Czy Jan Paweł II używał terminu Jehowa?

dodane: 2017-06-28
Świadkowie Jehowy raz nauczają, że tylko oni głoszą o "imieniu Jehowa", a innym razem podpierają swoją misję tekstami Jana Pawła II, który rzekomo tak jak oni uczył o Jehowie. Jak było naprawdę? Czy JP2 uczył i Jehowie? Czy raczej młody K. Wojtyła użył w swych dramatach 5 razy literackiej formy Jehowa i 32 razy biblijnego imienia Jahwe? Artykuł nasz zbiera wszystkie możliwe informacje na ten temat.

Czy Jan Paweł II używał terminu Jehowa?

 

         Od czasu do czasu na forach internetowych niektórzy uczestnicy odgrzewają kwestię użycia przez Karola Wojtyłę (1920-2005) w swoich dramatach kilka razy terminu Jehowa (w roku 1940).
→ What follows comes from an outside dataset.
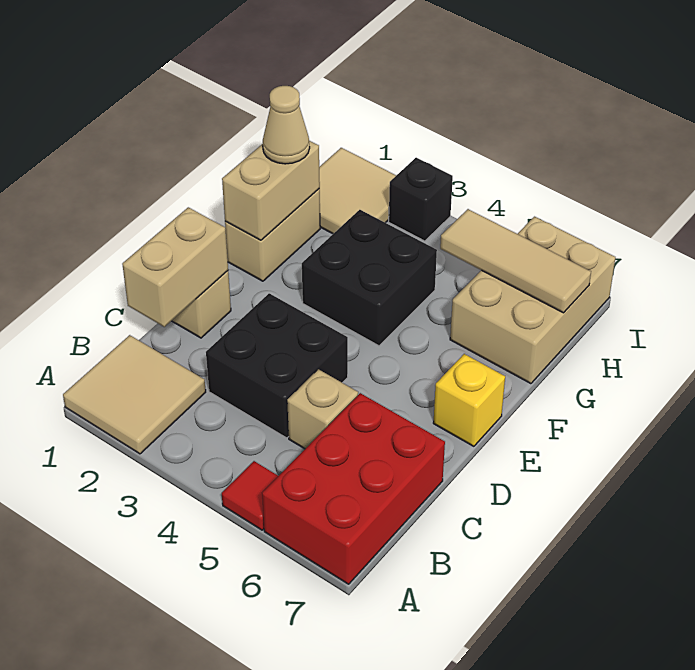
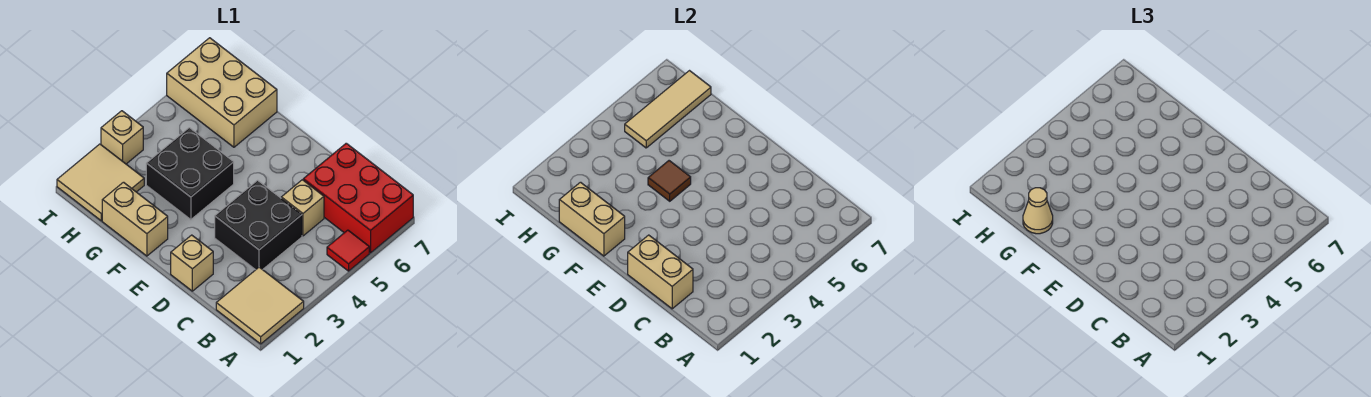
yellow brick E7 level 1 -> none
none -> brown tile F4 level 2
black brick I3 level 1 -> tan brick I3 level 1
         Oczywiście uczestnicy forów niejednokrotnie wspominają o „Janie Pawle II”, a nie o „Karolu Wojtyle”. Piszą nawet, że „sam papież” potwierdził formę Jehowa, a nie Jahwe, jako właściwą. Najczęściej chodzi w tych przypadkach o Świadków Jehowy lub osoby zainteresowane ich naukami.

         Wydaje się, że Towarzystwo Strażnica samo nigdy nie napisało, iż Karol Wojtyła czy Jan Paweł II stosował termin Jehowa. Byłoby to nawet wbrew nauce Świadków Jehowy, że tylko oni obwieszczają to imię światu, a nie papież.

         Natomiast organizacja ta przytaczała takie oto słowa Jana Pawła II i jego przyjaciela o Świadkach Jehowy:

 

„Papież Jan Paweł II skrytykował sekty w ogólności, a zwłaszcza Świadków Jehowy, występując z twierdzeniem: »Ta niemal agresywna gorliwość, z jaką niektórzy szukają nowych zwolenników, chodząc od domu do domu albo zaczepiając przechodniów na rogach ulic, jest sekciarską imitacją żarliwości apostołów i misjonarzy«” (Strażnica Nr 13, 1993 s. 19).

 

„Na początku ubiegłego roku monsignore Lorenzo Minuti, profesor seminarium, powiedział do papieża Jana Pawła II, »że Świadkowie Jehowy to ‛krety’ podkopujące Kościół i porównał ich do ‛epidemii’«” (Przebudźcie się! Nr 4, 1990 s. 29).

 

         Oto rozdziały (kursywą) i podrozdziały z których składa się nasz artykuł

 

Karol Wojtyła a termin Jehowa i imię Jahwe

Wpływ poetów na Karola Wojtyłę w kwestii użycia terminu Jehowa

Jezuita ks. Jakub Wujek krytyk terminu Jehowa

Młody wiek Karola Wojtyły i jego niepełna wiedza teologiczna i biblijna

Termin Jehowa w pismach Karola Wojtyły

Imię Jahwe w dramatach Karola Wojtyły

Jan Paweł II a imię Boże Jahwe

 

Karol Wojtyła a termin Jehowa i imię Jahwe

 

         Dlaczego Karol Wojtyła użył, w trakcie wojny, terminu Jehowa w swoich dramatach pt. Hiob i Jeremiasz napisanych w roku 1940?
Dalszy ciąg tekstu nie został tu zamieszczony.